Wednesday, January 4, 2017

...the Green Bean Standoff of 2014

The two worst words you could say to a control freak? IT'S FINE... What's fine? Are you even fixing the problem? Do you know that I possibly know 3 ways to fix it? Do you know that "its fine" didn't even really answer the question I asked you? Hello, my name is Kate, and I am a control freak. Everyone has flaws, no one is perfect. Some flaws you have to embrace, some flaws you work at hiding and others keep you awake at night. I chalk it up as being human, everyone feels this way. However, when you see your worst traits in the humans you are trying to raise into upstanding citizens of society...

Talking to Abe about his birthday, I asked him what he wanted. He is at that age where toys aren't really on his list, clothes while appreciated are kind of boring and he really doesn't need another pair of shoes. I told him that even his Christmas list was a little skint, to which he agreed. He looked at me and said,"...don't take this the wrong way, but I really would just like some money." Eleven years old. Interesting, as I was probably still playing with Barbie at his age, but I kind of get it. But the control freak in me had me worried for a minute. Could I be raising someone who only longed for the almighty dollar?

I pondered his response and I said, "Correct me if I'm wrong, but it's not about just wanting money, more about you really don't know what to say when someone asks you what you want, right?" He said, EXACTLY. I totally get it. I too am the same way. I'm not sure if it is the control freak in me, indecisiveness or just the feeling like I want to really think it through. What I want? No one really asks you these questions when you get older, and when they do it is sort of a letdown as usually what you want is something practical. The reason no one ever says "Lousy with adulthood."

Stubbornness...it runs rampant in this house.
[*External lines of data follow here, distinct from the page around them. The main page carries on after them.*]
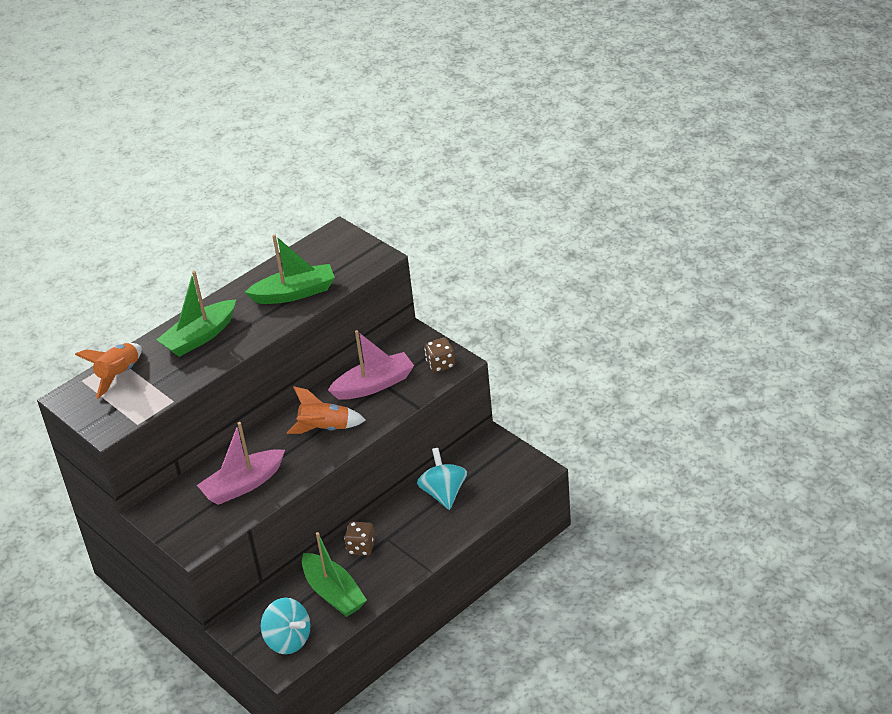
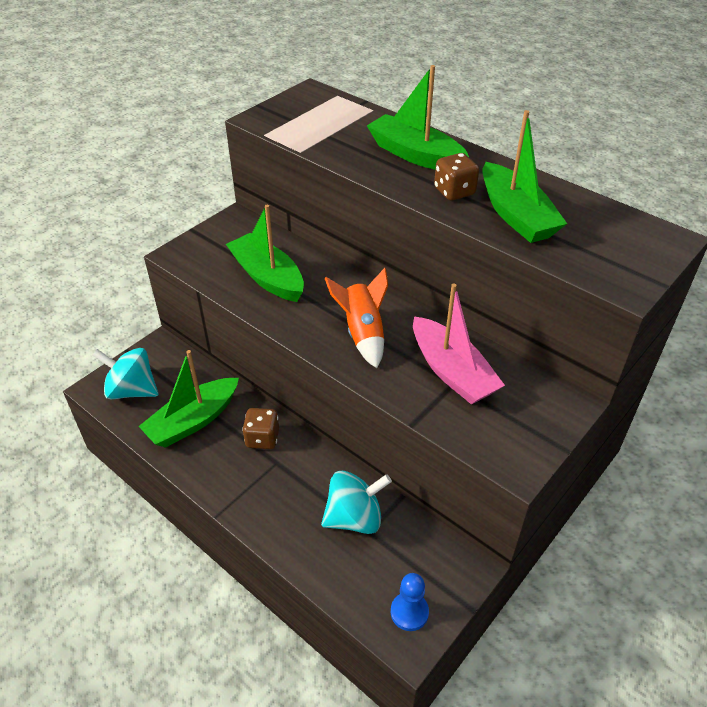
camera: 80 degrees right, 5 degrees up
(119, 375) = (345, 114): orange rocket -> none
(243, 485) = (267, 277): pink boat -> green boat
(288, 640) = (132, 390): turquoise spinning top -> turquoise spinning top turned 75 degrees clockwise
(440, 364) = (508, 443): brown dice -> brown dice (454, 192)
(518, 468) = (409, 612): none -> blue pawn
I wonder where they get it. At first in my journey of motherhood, it was about ridiculous things like vegetables. Don't get me wrong, the Green Bean Standoff of 2014 is still discussed, mainly in hushed reverent tones. Those "stubborn tendencies" are more about not wanting to do something you know you should. But lately, stubborn has a less cute-and-cuddly connotation to it. It is now the standoff of who can proclaim their independence the best. While some things you just have to walk away from, cross your fingers and hope that they'll forget why they need/want/desire to wear only their underwear around the house...some others, well I'm sure there is a therapy session that could possibly help. I keep telling myself, this is supposed to happen, the sooner you ignore it, the sooner they will move on to some other equally annoying phase.

The ability to say, I'm sorry. Words fly fast around this house full of fast talking, quick witted, slightly sarcastic individuals. I'm glad they have the ability to "use their words" so to speak, but I'm vigilant on constantly teaching them that the two most important words they will ever use are, I'm sorry. Act quickly. Be sincere. Learn a lesson. Move on. Sometimes it goes in that order, sometimes it doesn't, but it is something that keeps me up at night wondering if they will ever learn the right order.

Pack mentality. I see it all the time. I'm not sure if it is because of what they have been through at a young age or if it is just the survival of the fittest. When my kids get around other kids, sometimes it is like they speak another language. They're not quick to include others in their game. They'll make pleasantries with a person, and then they're off, playing someone they see nearly every minute of their day. Why is that? Why wouldn't you want to mingle? Make a new friend? I've asked Nora before why she does this, and her reply is that she shy and has enough friends. Wow, there's a Hallmark movie waiting to happen.

All of these things, while not that big of a deal to most, leave my inner control freak mentally chewing on her nonexistent hair and rocking herself under the kitchen table. Every day, when I drop my kids off to school I say two things, slightly to embarrass them, but mostly to have them walk into school and think about what I said. Today, I realized that I need to say the same things to myself. So, in 2017 I have to try to let some of these things go, "make good choices" and remember "life is tough, but so are you."